In reply to blue sky bird:
The great thing I've found about 80m ropes is when both ends are pretty knackered you can cut them in half and have two 40m ropes with one really good end. 40m ropes are great for a lot UK sport crags and also ideal for indoor use (just long enough to get down from the longest routes at my local wall).
The bad thing is that they do take up quite a bit of extra bulk and weight in your bag. Only an issue where the walk ins are long though. But of course they're also great if you're venturing abroad.
Personally I wouldn't go for one of the ultra lightweight ropes unless you've got a very specific long project that's right at your limit and the extra weight of a heavier rope might affect the outcome. It's only on really long pitches where the weight saving will be worthwhile. The more rope there is out the more weight you save. The main disadvantages are they'll wear out much faster and they're more expensive to begin with.
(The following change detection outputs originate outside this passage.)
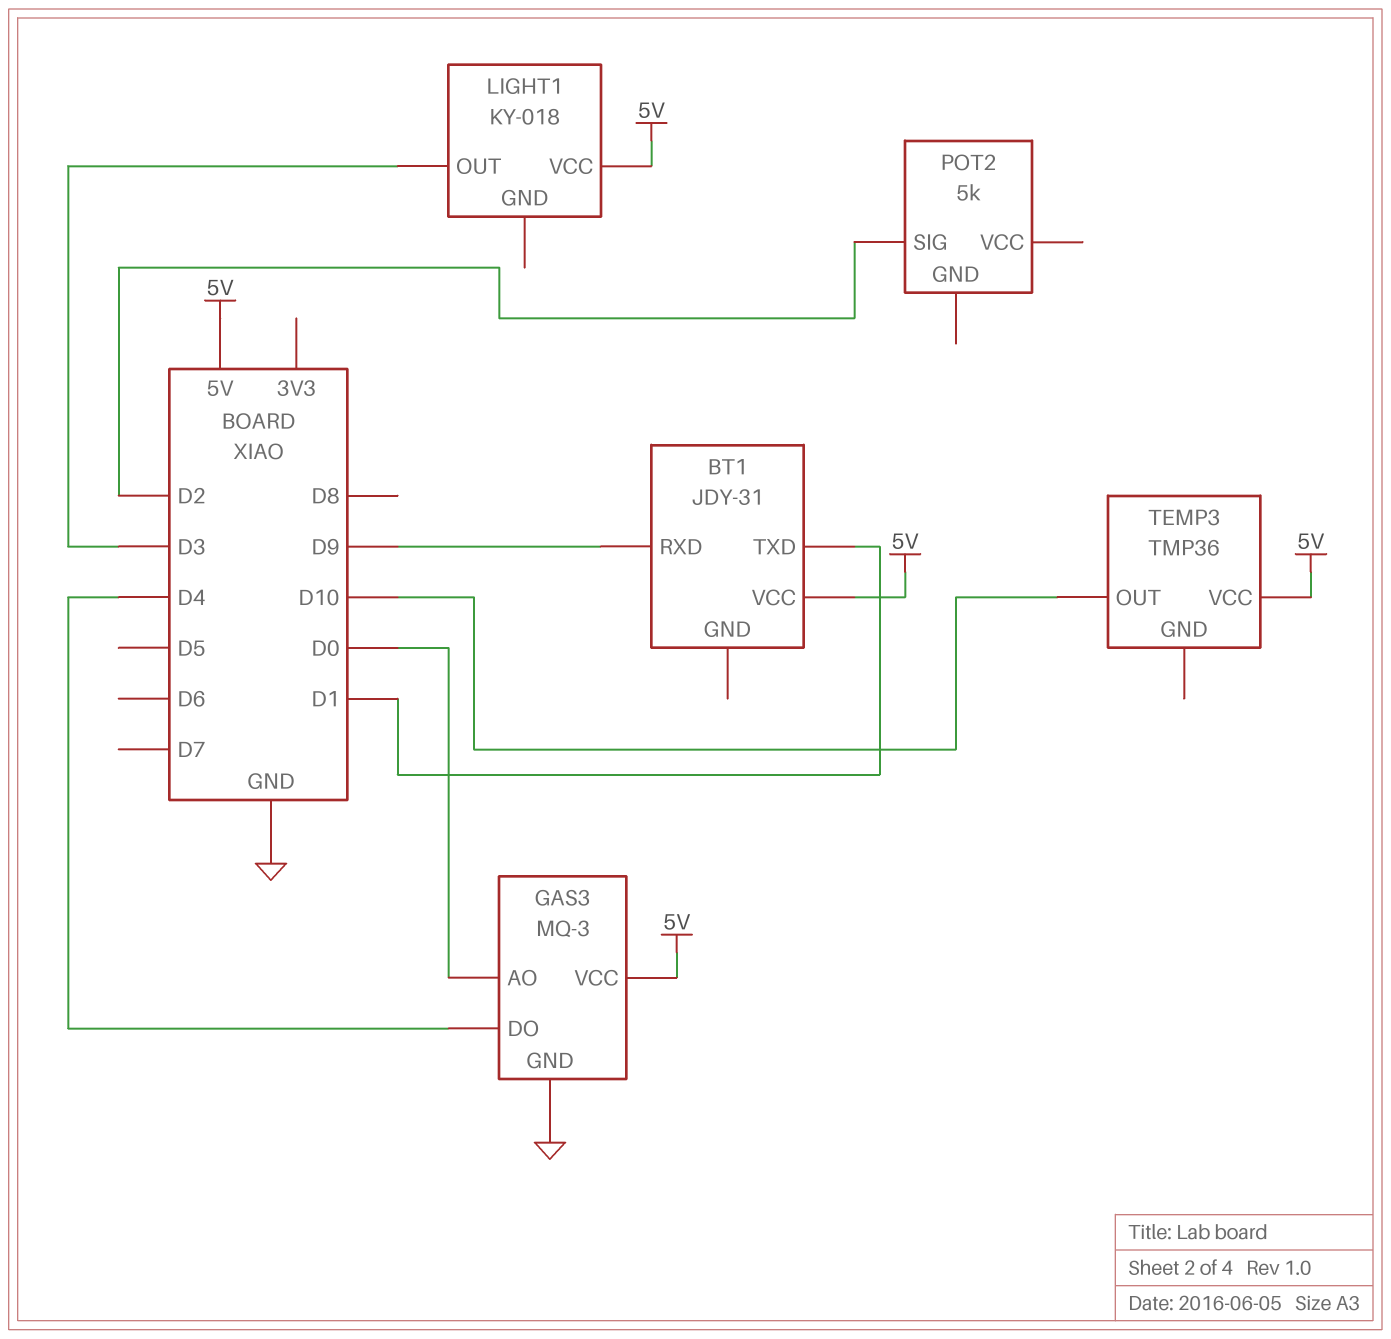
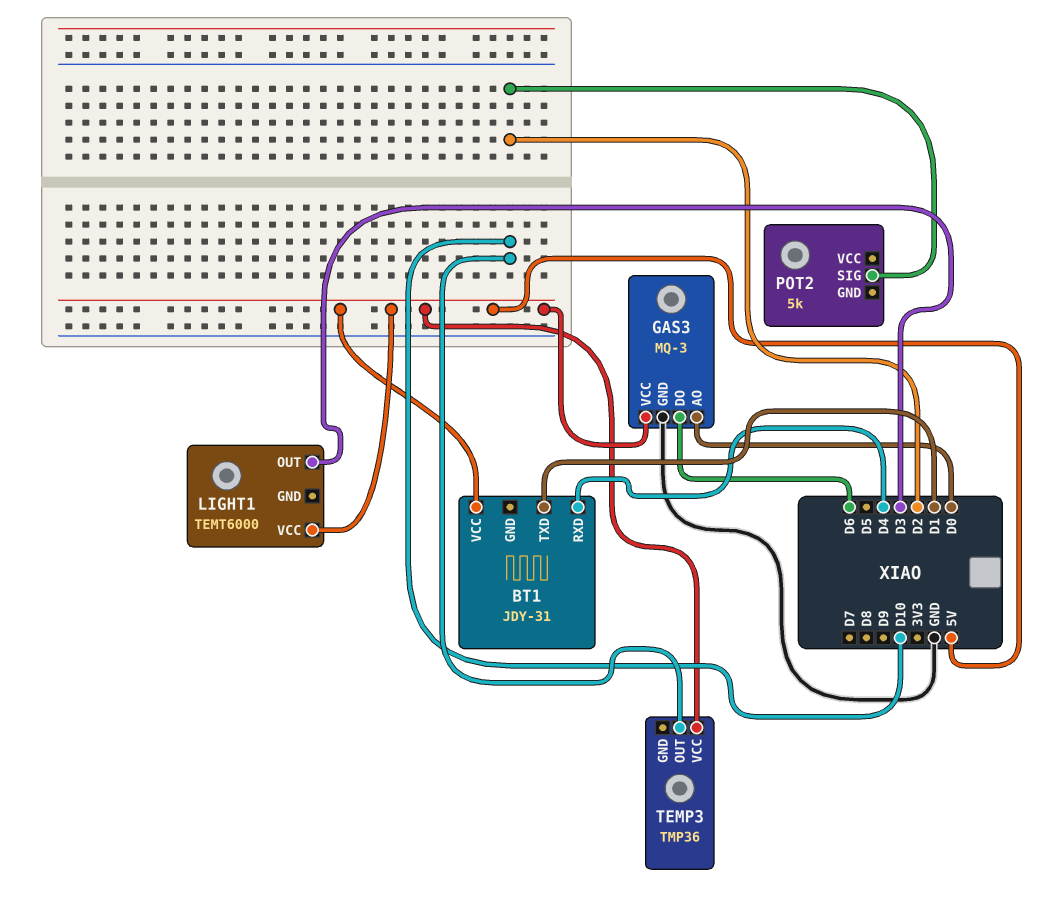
BT1 pin RXD: D9 -> D4
GAS3 pin DO: D4 -> D6
LIGHT1: KY-018 -> TEMT6000

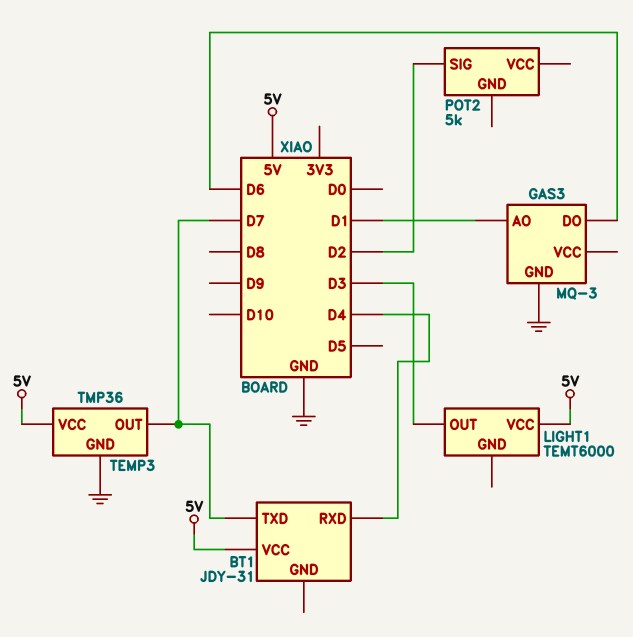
BT1 pin TXD: D1 -> D7
GAS3 pin AO: D0 -> D1
GAS3 pin VCC: 5V -> none
TEMP3 pin GND: none -> GND
TEMP3 pin OUT: D10 -> D7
I've got two 80m ropes: an Edlerid 10mm for general use and a Mammut 9.5mm Infinity? for hard, long redpoints. Not using either much at the moment as I've mainly been to small crags so I currently use half of an 80m (so 40m), 9.8mm from Decathlon which was very good value at the time and is considerably lighter in my pack.
If you do go for one of the ultra light ropes you might want to invest in some roller biners too as they should help slow down the wear rate on the rope.